Journal of Robotics, Networking and Artificial Life

Volume 7, Issue 2, September 2020, Pages 107 - 110

Speech Synthesis of Emotions in a Sentence using Vowel Features

Authors
Rintaro Makino1, Yasunari Yoshitomi2, *, Taro Asada2, Masayoshi Tabuse2
1UX Solution Department UX Division, Customer Platform Promotion Division, SoftBank Corp., 1-9-1 Higashi-shimbashi, Minato-ku, Tokyo 105-7317, Japan
2Graduate School of Life and Environmental Sciences, Kyoto Prefectural University, 1-5 Nakaragi-cho, Shimogamo, Sakyo-ku, Kyoto 606-8522, Japan
*Corresponding author. Email: yoshitomi@kpu.ac.jp
Corresponding Author
Yasunari Yoshitomi
Received 14 November 2019, Accepted 28 April 2020, Available Online 2 June 2020.
DOI
10.2991/jrnal.k.200528.007How to use a DOI?
Keywords
Emotional speech; feature parameter; emotional synthetic speech; vowel; sentence
Abstract

We previously proposed a method for adding emotions to synthetic speech using the vowel features of a speaker. For the initial investigation in this earlier study, we used utterances of Japanese names to demonstrate the method. In the present study, we use the proposed method to construct emotional synthetic speech for a sentence formed from the emotional speech of a single male subject and produce results that are discriminable with good accuracy.

Copyright
© 2020 The Authors. Published by Atlantis Press SARL.
Open Access
This is an open access article distributed under the CC BY-NC 4.0 license (http://creativecommons.org/licenses/by-nc/4.0/).

1. INTRODUCTION

Recently, methods for adding emotions to synthetic speech have received considerable attention in the field of speech synthesis research [18]. To generate emotional synthetic speech, it is necessary to control the prosodic features of the utterances. Natural language is mainly composed of vowels and consonants. The Japanese language has five vowels. A vowel has a more dominant impact on the listener’s impression than does a consonant, primarily because a vowel has a longer utterance time and larger amplitude in comparison to a consonant. We previously proposed a case-based method for generating emotional synthetic speech by exploiting the characteristics of maximum amplitude and utterance time for vowels, as obtained by using a speech recognition system, together with the fundamental frequency of emotional speech [9].

In an earlier study [10], we proposed an approach that further improved the method described in Boku et al. [9] by controlling the fundamental frequency of the emotional synthetic speech. The advantage of this earlier study [10] over prior research [18] was the usage of the vowel feature in emotional speech to generate synthetic emotional speech. In the previous study [10], the speech included only Japanese names.

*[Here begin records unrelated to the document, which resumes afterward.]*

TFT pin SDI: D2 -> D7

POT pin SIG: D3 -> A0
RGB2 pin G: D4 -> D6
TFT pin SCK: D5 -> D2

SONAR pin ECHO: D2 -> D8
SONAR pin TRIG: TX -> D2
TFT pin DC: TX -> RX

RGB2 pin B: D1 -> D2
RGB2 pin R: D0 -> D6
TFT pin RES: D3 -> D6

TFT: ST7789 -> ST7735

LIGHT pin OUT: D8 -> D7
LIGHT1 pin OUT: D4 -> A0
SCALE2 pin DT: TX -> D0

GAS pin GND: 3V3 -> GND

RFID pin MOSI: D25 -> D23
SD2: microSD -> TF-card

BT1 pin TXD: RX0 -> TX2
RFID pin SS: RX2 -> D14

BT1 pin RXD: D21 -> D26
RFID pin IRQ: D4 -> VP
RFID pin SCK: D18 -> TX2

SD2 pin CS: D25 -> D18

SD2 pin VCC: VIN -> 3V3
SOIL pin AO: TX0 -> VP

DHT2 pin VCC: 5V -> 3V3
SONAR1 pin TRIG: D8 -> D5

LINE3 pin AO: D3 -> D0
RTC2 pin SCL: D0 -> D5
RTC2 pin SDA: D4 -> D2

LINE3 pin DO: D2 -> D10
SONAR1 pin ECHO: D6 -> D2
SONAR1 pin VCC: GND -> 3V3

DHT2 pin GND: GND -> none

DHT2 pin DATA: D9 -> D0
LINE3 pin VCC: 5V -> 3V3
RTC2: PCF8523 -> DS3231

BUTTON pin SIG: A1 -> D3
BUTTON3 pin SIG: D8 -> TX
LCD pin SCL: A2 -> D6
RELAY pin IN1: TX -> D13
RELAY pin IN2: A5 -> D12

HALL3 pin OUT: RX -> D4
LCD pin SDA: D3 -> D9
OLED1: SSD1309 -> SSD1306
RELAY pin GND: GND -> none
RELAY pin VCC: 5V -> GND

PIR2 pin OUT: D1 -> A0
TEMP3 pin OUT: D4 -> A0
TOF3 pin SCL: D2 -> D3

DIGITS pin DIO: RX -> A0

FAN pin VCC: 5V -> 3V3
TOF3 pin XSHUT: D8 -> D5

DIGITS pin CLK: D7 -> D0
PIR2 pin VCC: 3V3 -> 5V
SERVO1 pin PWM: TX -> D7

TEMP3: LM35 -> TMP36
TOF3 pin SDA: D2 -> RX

In the present study, we apply our previously proposed method [10] to creating emotional synthetic speech in sentence form, with new treatments for (1) smoothing the fundamental frequencies of sequential vowels and (2) suitably jointing the synthetic phonemes.

2. PROPOSED METHOD

In the first stage, we obtain audio data for emotional speech recorded as a WAV file. The subject is asked to speak in a way that reflects various emotional states: “angry,” “happy,” “neutral,” “sad,” and “surprised.” Then, for each type of emotional speech, we measure the time of each vowel utterance and the value of the maximum amplitude of the waveform while the vowel is being spoken, as well as the fundamental frequency of the emotional speech [10].

In the second stage, we synthesize the phoneme sequence uttered by the subject. This stage consists of the following seven steps:

Step 1: For a vowel with a consonant appearing just before it in the synthetic speech with neutral emotion, the total phonation duration time of the vowel and the consonant is transformed into the time for speech with neutral emotion by the human subject. The synthetic speech obtained by this processing is hereinafter called “neutral synthetic speech” [10].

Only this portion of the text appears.